The suitability maps generated by the RF and SVM models have significant practical implications for dam construction in Northern Ghana. Highly suitable areas in the northern and upper regions, characterized by low elevation (approximately 54 m) and high annual rainfall (around 1,290 mm), provide clear directives for policymakers and engineers (Asamoah & Ansah-Mensah 2020). These areas are ideal for dam construction due to their potential for water accumulation through surface runoff. Decision-makers can use these findings to prioritize dam construction projects in high-suitability areas, ensuring efficient resource use and maximizing the benefits of water storage and flood mitigation. Moderate suitability areas, particularly in the northeastern region, offer additional development options, allowing for a phased infrastructure development approach. Despite overall consistency with expectations, some discrepancies warrant further discussion. The RF model identified a slightly larger suitable area than the SVM model, likely due to differences in data handling and sensitivity to input parameters (Naghibi et al. 2017). The RF model's ability to capture subtle data variations may have contributed to this discrepancy.

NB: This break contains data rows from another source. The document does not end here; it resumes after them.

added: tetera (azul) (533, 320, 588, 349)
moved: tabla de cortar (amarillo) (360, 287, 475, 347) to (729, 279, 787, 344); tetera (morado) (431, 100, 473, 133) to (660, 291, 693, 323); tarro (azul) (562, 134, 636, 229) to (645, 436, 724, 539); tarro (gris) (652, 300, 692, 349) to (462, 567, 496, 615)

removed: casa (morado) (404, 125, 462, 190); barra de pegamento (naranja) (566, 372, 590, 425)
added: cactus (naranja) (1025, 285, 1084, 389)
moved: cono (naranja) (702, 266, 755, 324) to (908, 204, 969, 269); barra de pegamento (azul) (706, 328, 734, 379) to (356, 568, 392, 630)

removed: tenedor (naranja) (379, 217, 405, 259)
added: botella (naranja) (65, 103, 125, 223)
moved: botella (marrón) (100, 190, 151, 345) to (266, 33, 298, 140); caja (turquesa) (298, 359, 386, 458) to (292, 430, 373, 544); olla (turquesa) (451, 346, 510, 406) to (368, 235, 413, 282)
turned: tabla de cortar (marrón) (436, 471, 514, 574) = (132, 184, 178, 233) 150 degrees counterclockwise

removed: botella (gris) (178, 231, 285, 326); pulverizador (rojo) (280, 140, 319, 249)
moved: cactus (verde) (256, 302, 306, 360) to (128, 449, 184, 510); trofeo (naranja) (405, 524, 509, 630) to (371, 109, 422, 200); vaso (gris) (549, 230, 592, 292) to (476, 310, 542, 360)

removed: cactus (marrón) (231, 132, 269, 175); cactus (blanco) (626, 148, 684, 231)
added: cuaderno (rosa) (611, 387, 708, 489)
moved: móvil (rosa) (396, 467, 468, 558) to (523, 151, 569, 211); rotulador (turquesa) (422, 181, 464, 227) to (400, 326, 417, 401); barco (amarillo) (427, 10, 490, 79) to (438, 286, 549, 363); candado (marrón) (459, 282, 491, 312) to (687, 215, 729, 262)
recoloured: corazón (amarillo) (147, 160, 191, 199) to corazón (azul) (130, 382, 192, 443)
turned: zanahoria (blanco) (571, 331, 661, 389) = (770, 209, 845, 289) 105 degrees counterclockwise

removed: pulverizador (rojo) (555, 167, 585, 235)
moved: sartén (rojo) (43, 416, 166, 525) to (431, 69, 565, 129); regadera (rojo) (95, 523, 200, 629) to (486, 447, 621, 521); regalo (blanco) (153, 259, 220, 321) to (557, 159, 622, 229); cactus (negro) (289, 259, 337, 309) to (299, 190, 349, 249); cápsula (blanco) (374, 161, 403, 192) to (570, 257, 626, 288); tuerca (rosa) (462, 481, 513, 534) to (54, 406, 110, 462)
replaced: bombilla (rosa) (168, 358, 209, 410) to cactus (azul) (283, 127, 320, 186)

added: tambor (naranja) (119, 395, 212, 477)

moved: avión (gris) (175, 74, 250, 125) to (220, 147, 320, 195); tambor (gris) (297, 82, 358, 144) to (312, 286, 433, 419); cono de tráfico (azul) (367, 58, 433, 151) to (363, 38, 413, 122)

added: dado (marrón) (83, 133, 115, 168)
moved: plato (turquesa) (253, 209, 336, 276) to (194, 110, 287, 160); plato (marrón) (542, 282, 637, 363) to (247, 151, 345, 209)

Furthermore, areas identified as having low potential for dam sites, especially around the Savannah regions, reflect the impact of existing land use, such as extensive forest reserves like Damango Forest Reserve and Mole National Park. This finding emphasizes the need to integrate land use data into suitability analyses to avoid conflicts with conservation efforts and ensure sustainable development. The methodological approach and findings of this study have broader implications for future research and policy in dam construction and water resource management. The effectiveness of these ML models suggests that similar approaches could be applied in other regions with comparable environmental conditions. Future studies could refine these models by incorporating additional criteria or exploring other ML techniques to enhance predictive accuracy (Kourou et al. 2015; Prasad et al. 2020).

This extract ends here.